====== Records for this task ======

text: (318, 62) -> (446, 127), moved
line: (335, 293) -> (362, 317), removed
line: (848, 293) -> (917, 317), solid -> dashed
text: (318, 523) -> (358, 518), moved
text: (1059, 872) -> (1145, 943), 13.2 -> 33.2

======
====== Records for this task ======

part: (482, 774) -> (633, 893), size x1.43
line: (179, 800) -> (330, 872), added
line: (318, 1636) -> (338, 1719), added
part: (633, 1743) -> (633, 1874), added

======
====== Records for this task ======

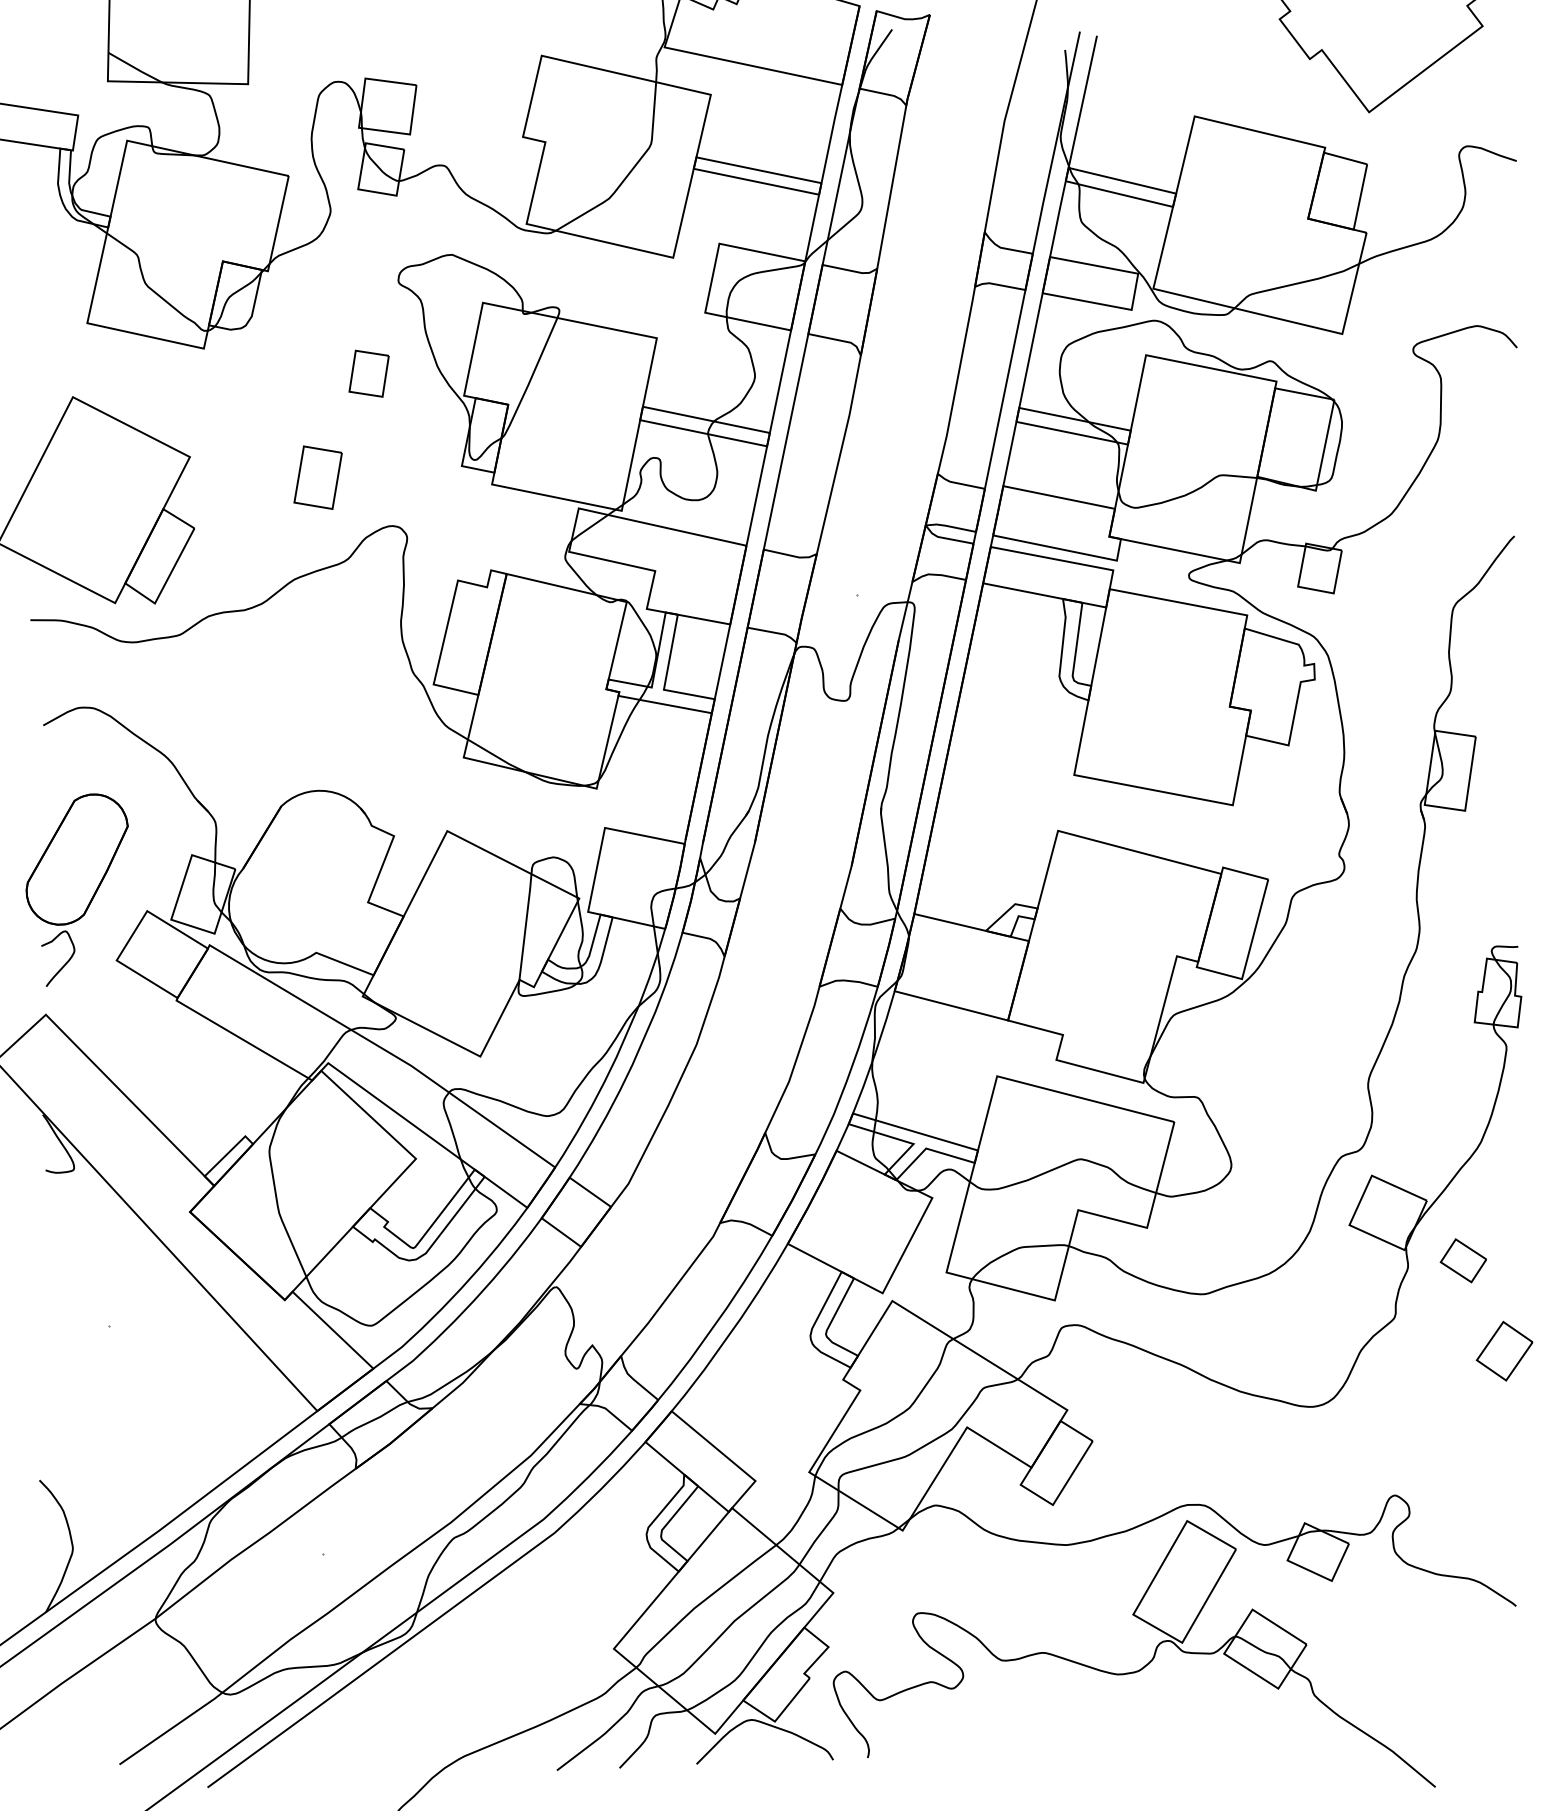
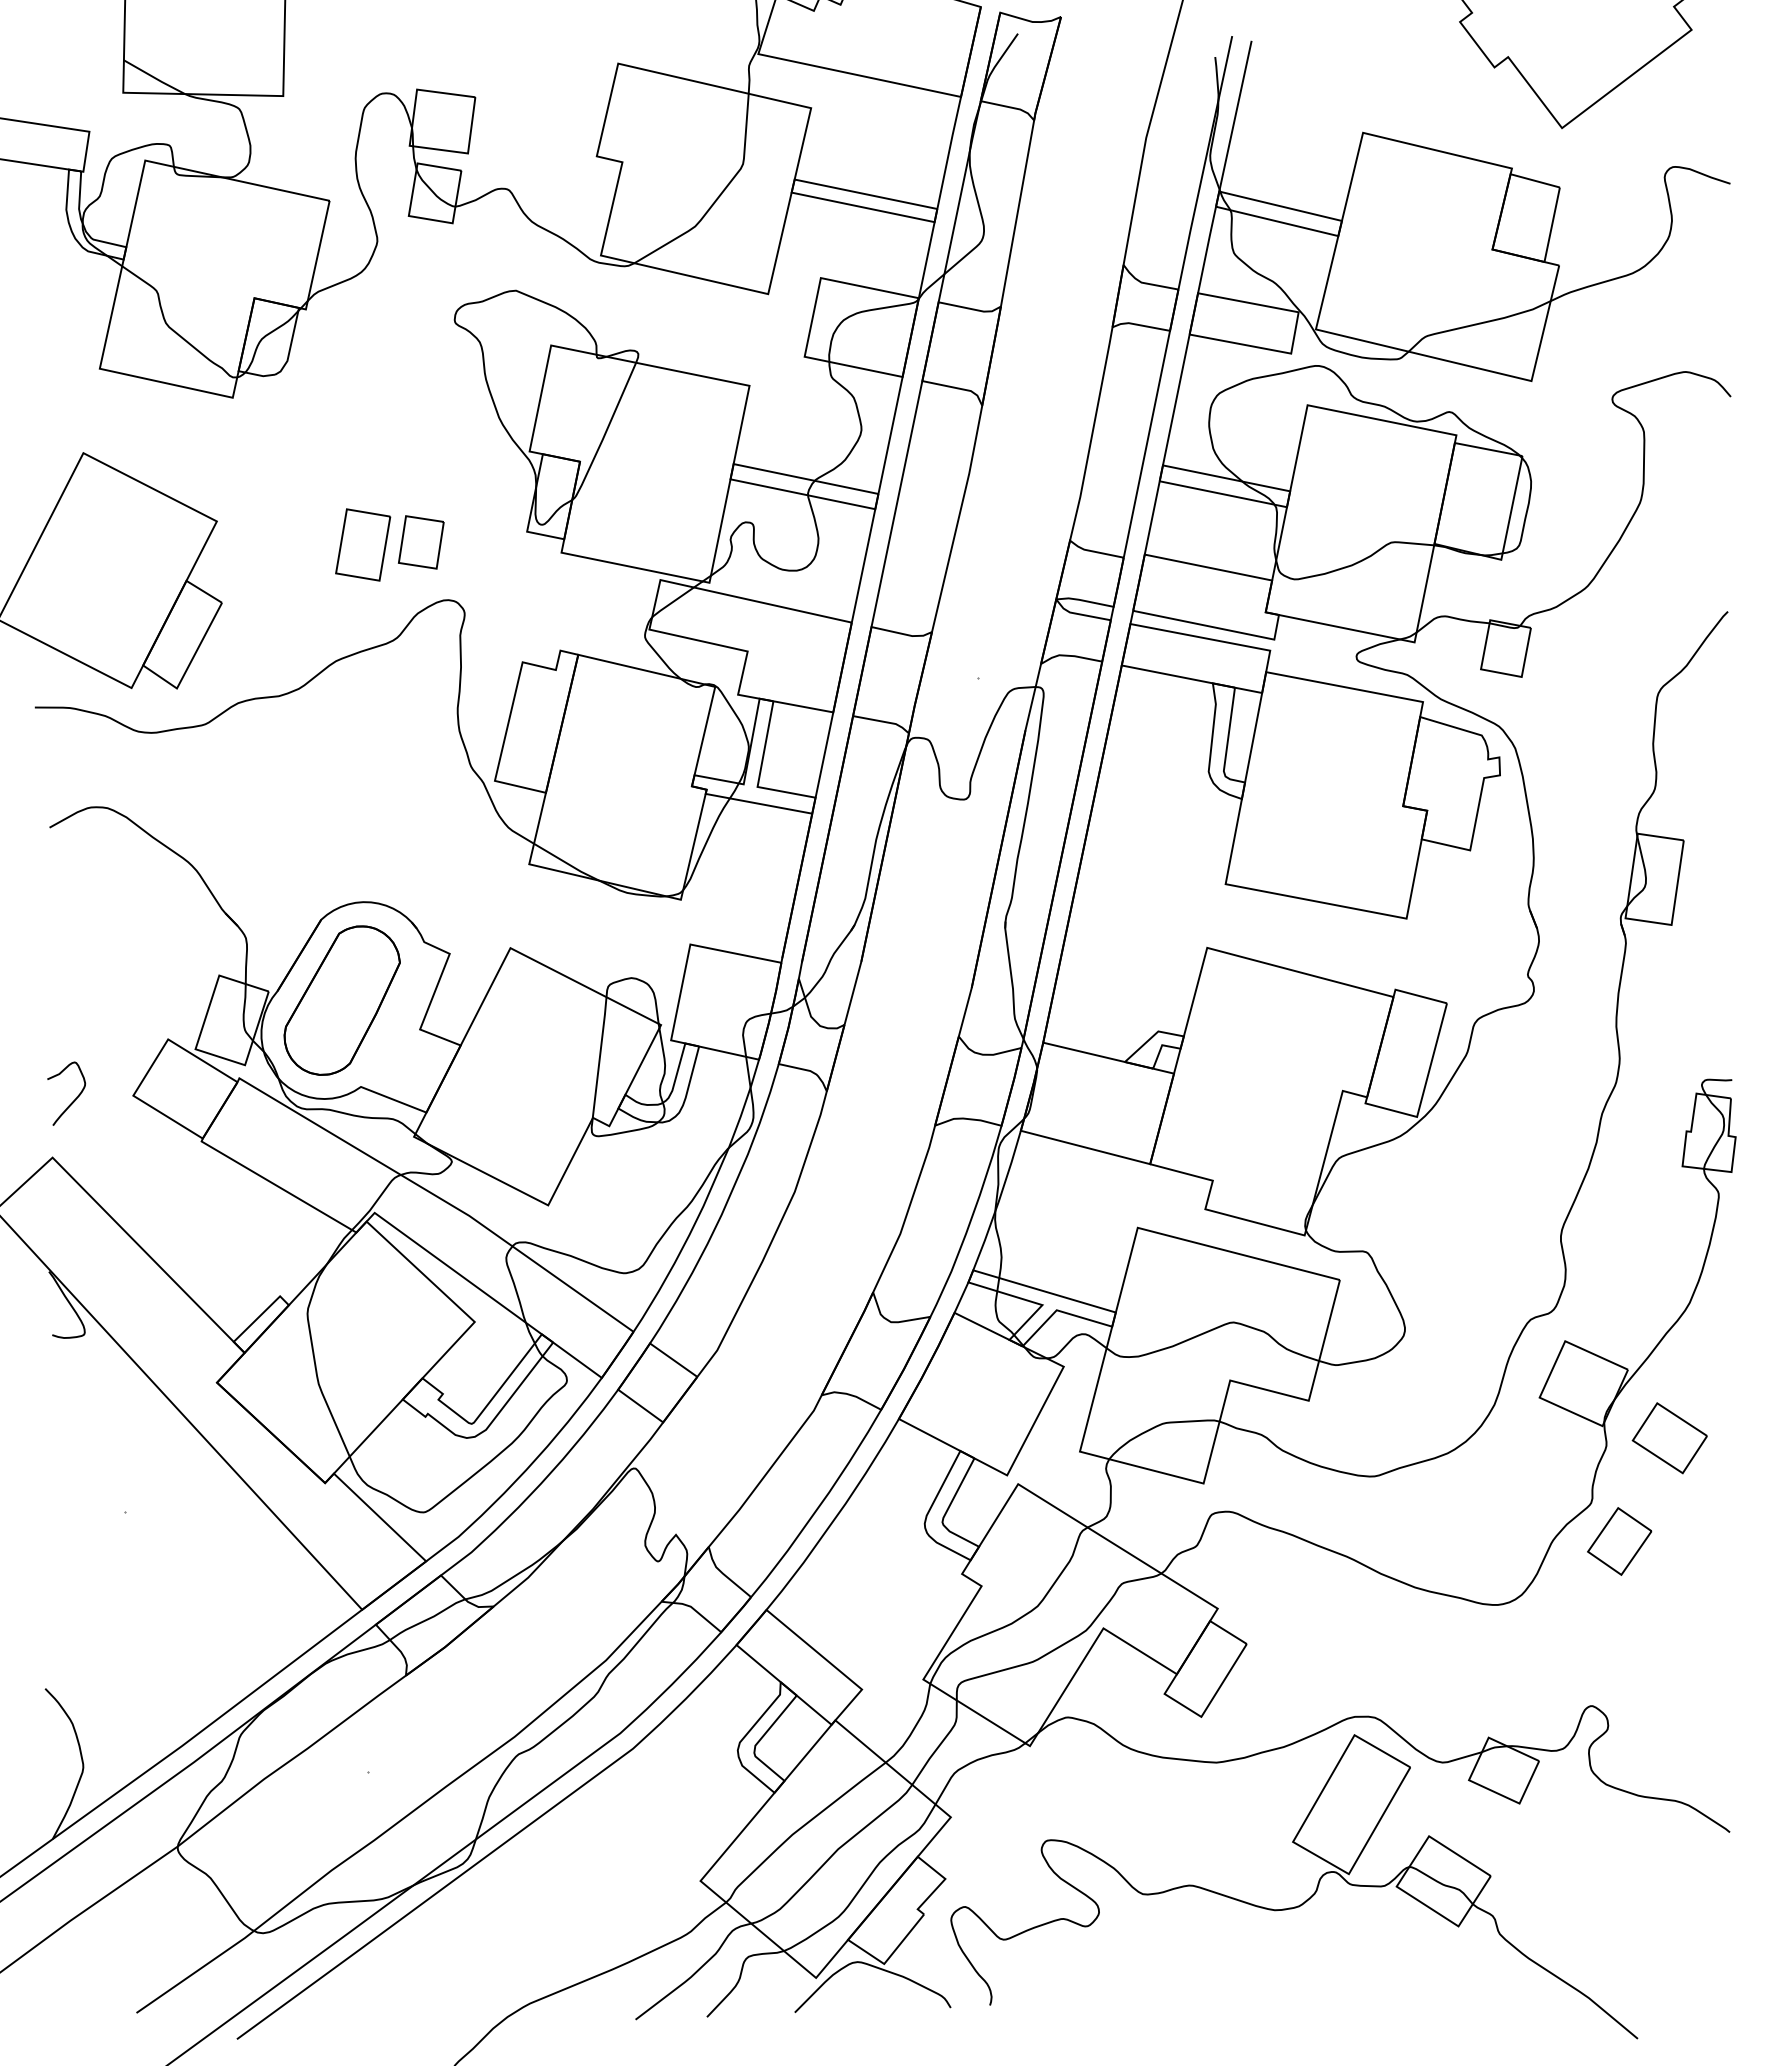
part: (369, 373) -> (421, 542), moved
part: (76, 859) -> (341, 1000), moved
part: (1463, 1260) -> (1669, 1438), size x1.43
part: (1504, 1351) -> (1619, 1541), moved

======

What is needed is each line of the entries that contains the word "added".

line: (179, 800) -> (330, 872), added
line: (318, 1636) -> (338, 1719), added
part: (633, 1743) -> (633, 1874), added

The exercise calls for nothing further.